### Exercise brief:
For the data below, restate word for word only the lines from the line containing "line: (1878, 415)" through the line containing "text: (2113, 1226)", both ends included.

+++

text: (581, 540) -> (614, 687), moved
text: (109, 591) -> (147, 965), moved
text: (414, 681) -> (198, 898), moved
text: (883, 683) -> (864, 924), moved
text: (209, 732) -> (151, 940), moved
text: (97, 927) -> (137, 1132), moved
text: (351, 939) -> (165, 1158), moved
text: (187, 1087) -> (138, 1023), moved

+++

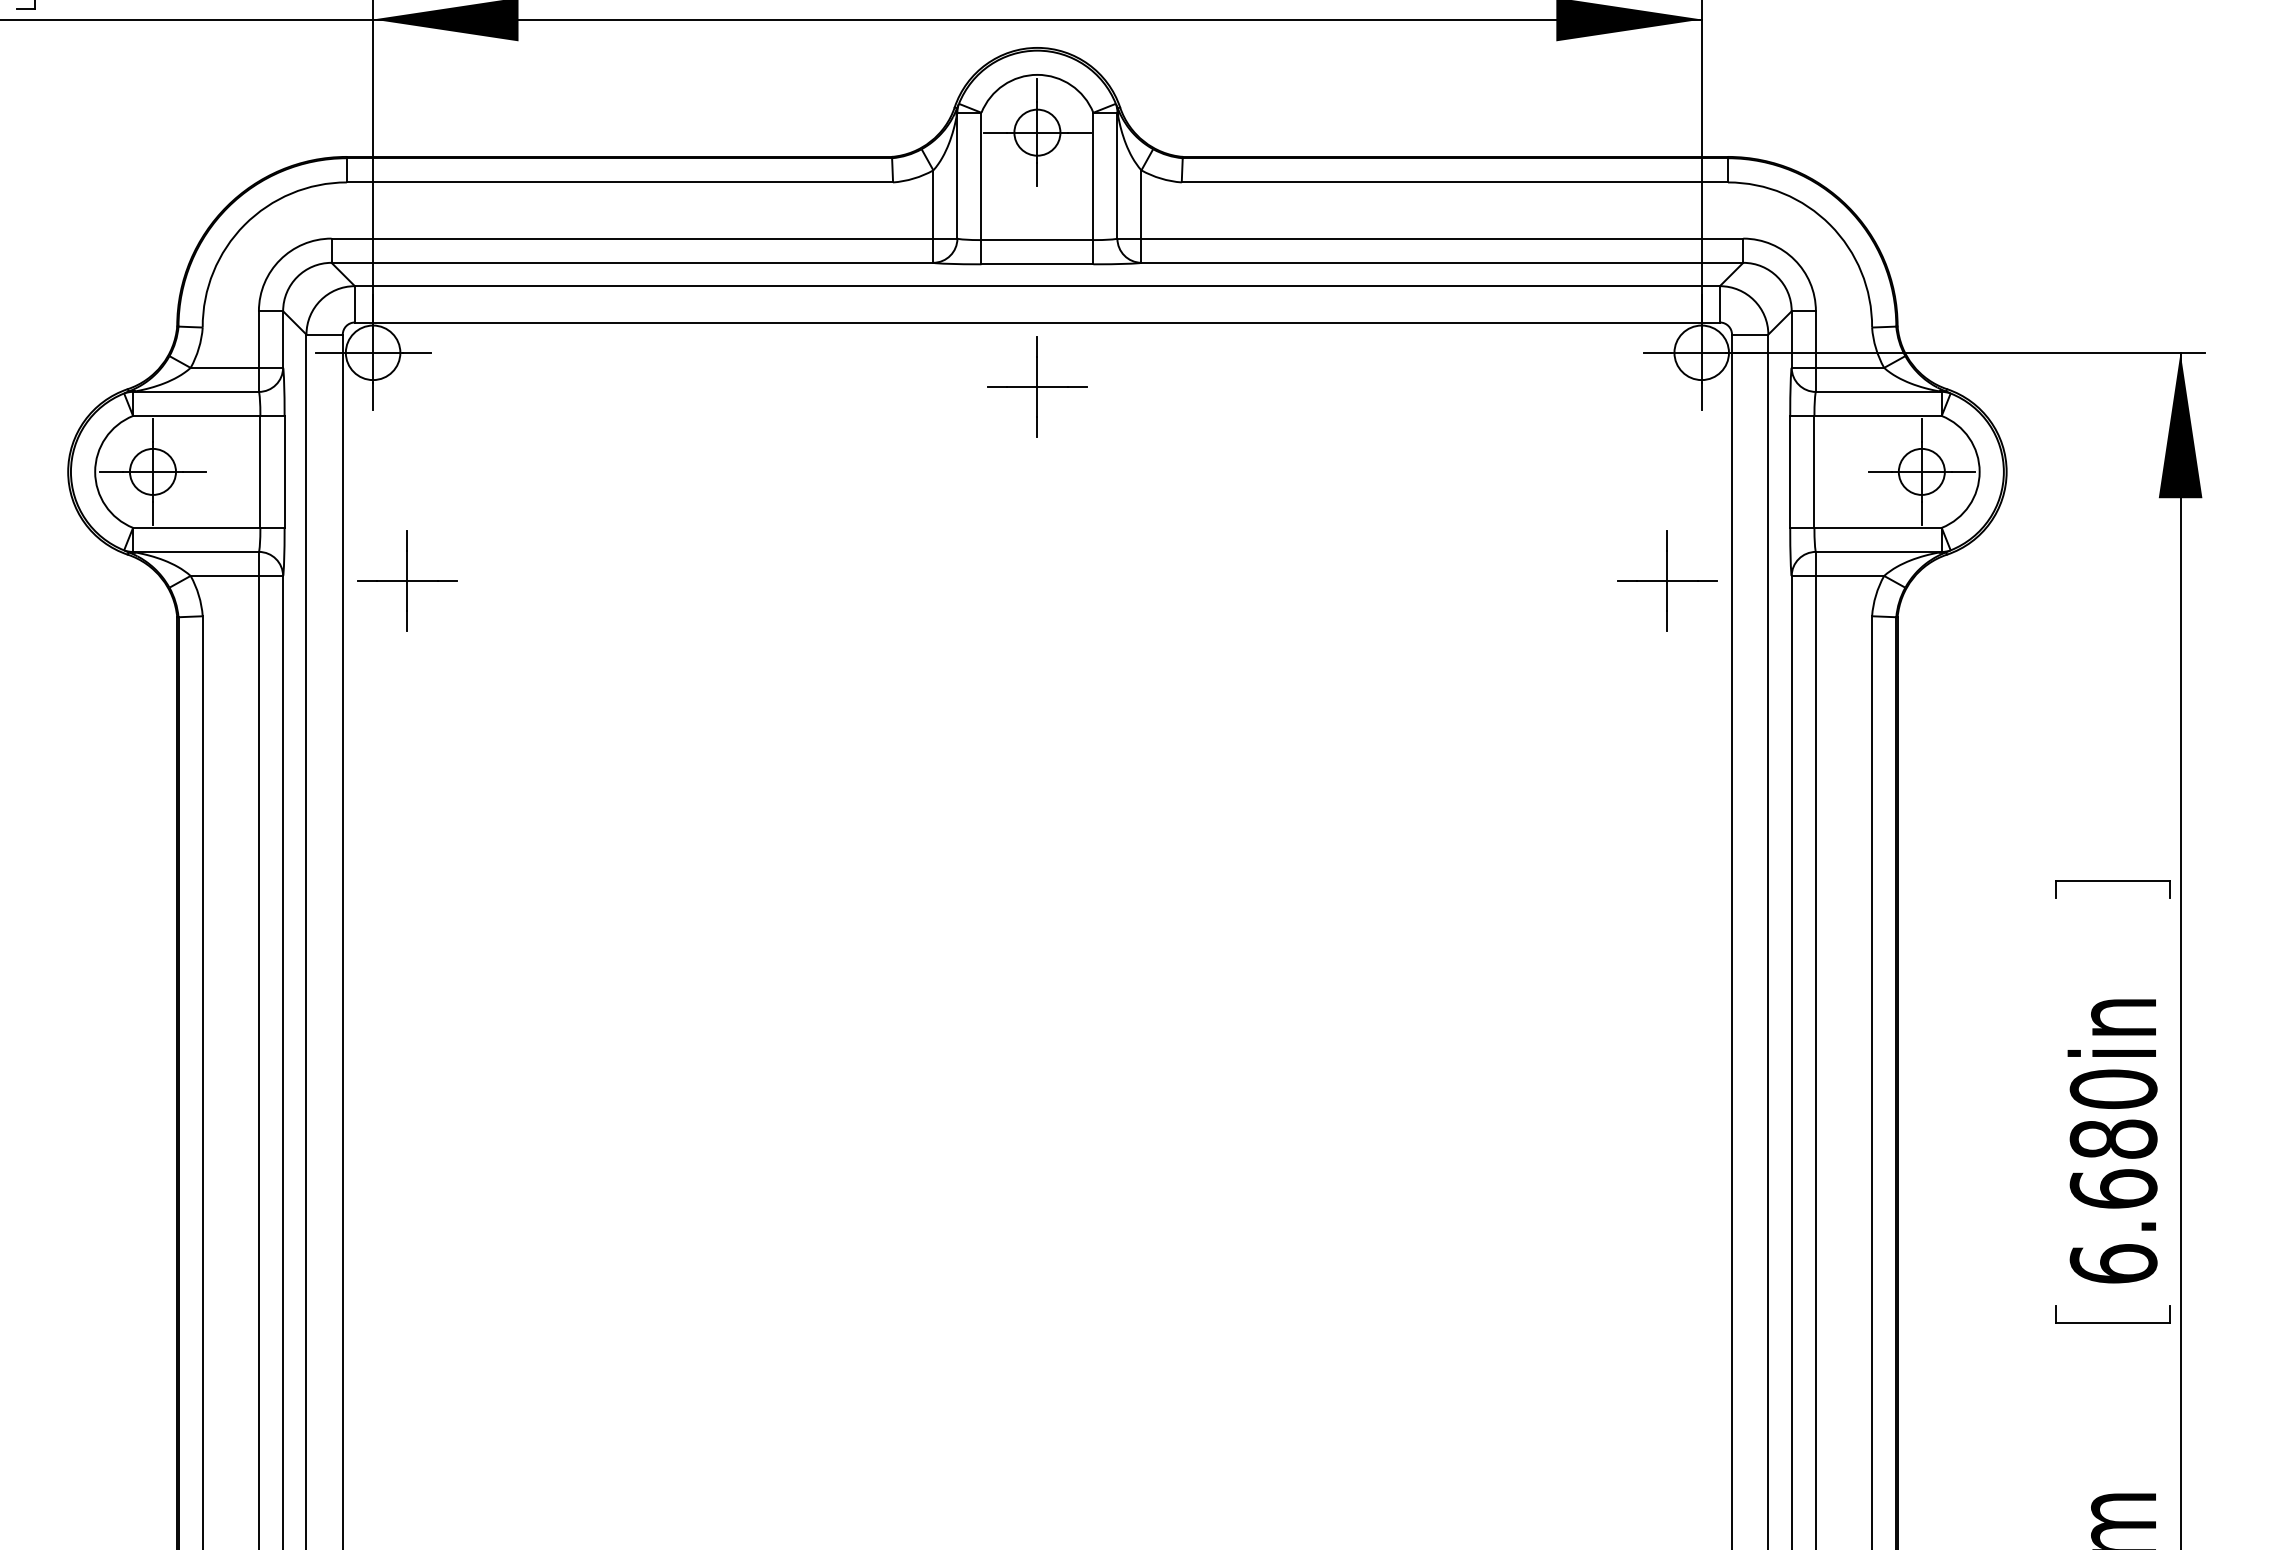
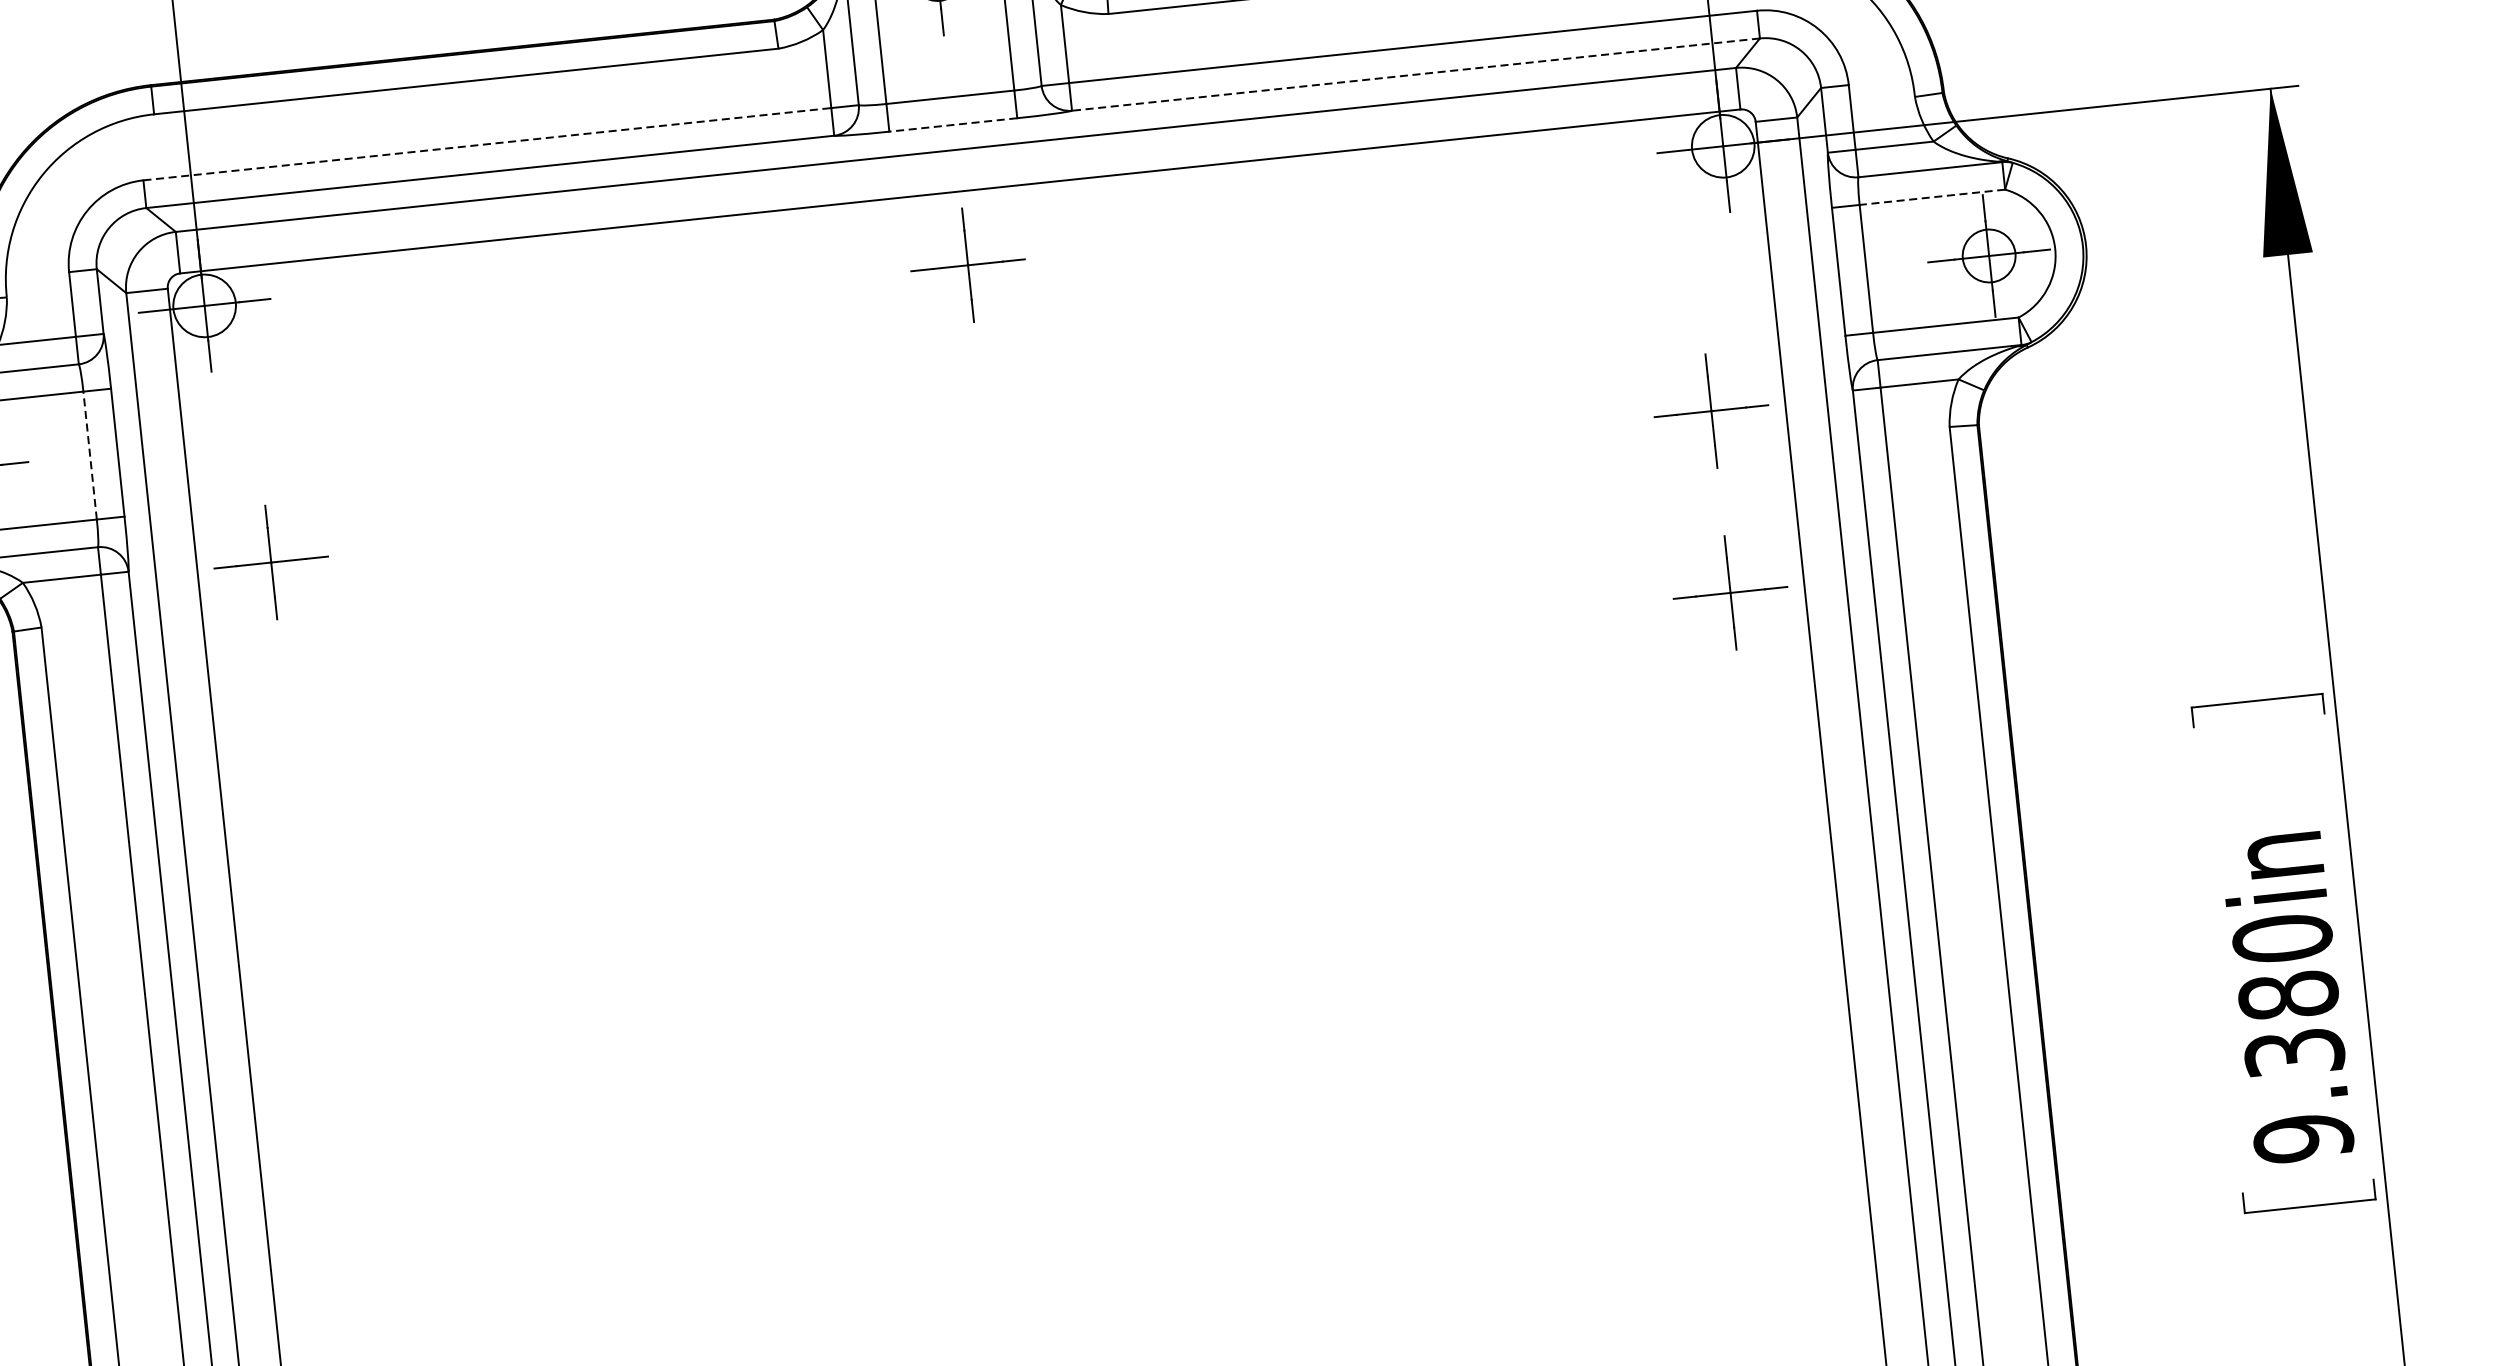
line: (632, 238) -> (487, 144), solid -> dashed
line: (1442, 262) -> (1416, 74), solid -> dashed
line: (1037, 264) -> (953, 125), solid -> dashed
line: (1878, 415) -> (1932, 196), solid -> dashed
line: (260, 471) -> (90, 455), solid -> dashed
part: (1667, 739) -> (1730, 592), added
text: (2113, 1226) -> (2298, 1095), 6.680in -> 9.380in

+++

### Exercise output:
line: (1878, 415) -> (1932, 196), solid -> dashed
line: (260, 471) -> (90, 455), solid -> dashed
part: (1667, 739) -> (1730, 592), added
text: (2113, 1226) -> (2298, 1095), 6.680in -> 9.380in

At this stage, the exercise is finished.